Alexander Fraser of Philorth (died 1623) was a Scottish landowner and founder of Fraserburgh.

He was the eldest son of Alexander Fraser (died 1564) younger of Philorth and Beatrix Keith, a sister of William Keith, 4th Earl Marischal. Their home at Philorth is now known as Cairnbulg Castle.

In March 1570 he started building a tower at Kinnaird Head and a church nearby. He continued to develop the harbour at Faithlie, the modern Fraserburgh, and commenced building a new harbour in 1576. In 1597 he obtained a charter to found a college or university.

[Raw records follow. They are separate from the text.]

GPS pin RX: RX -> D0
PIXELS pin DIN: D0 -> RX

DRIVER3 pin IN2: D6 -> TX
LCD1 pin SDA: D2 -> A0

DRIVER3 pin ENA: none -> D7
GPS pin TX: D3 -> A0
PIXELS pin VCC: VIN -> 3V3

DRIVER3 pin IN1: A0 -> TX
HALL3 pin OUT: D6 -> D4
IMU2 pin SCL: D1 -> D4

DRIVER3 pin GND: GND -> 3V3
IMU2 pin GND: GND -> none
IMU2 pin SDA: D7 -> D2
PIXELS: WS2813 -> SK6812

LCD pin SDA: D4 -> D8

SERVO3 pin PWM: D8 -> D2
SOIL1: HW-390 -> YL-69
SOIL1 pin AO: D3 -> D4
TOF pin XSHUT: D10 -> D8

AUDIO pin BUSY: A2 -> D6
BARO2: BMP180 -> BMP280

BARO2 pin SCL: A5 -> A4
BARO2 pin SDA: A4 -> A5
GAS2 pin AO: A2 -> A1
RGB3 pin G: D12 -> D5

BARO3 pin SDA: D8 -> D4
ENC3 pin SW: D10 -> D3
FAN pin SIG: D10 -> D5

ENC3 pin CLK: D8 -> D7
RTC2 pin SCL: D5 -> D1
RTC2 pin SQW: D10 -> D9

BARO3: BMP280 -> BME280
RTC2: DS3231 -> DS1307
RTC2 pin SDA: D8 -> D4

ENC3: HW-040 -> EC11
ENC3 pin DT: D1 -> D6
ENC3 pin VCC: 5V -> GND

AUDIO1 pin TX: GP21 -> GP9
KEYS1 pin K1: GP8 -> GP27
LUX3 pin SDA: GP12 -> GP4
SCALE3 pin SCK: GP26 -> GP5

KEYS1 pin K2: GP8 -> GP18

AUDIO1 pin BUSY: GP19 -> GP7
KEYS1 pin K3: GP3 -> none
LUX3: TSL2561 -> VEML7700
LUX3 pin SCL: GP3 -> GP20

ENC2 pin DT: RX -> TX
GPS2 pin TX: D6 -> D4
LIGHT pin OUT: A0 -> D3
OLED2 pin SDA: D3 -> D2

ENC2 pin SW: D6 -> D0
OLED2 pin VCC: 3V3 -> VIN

James VI wrote to him in April 1589 asking for money to advance his projected marriage with Anne of Denmark. He was knighted at the baptism of Prince Henry at Stirling Castle on 30 August 1594. Fellow knights, including John Boswell of Balmuto had also contributed to the funds for the royal wedding.

He died in July 1623.

There is a portrait of him depicted around the year 1597, including a small dog. The National Museum of Scotland has a pair of small miniatures of Alexander Fraser and his wife Magdalen Ogilvie. These were probably originally set within lockets of gold enamel work like similar Scottish examples.

Marriages and children

Fraser married Magdalen Ogilvie, daughter of Walter Ogilvie of Dunlugas. He married a second wife Elizabeth Maxwell in 1606, a daughter of John, Lord Herries, and widow of John Gordon of Lochinvar. Her son, Robert Gordon of Lochinvar was knighted at Stirling in 1594.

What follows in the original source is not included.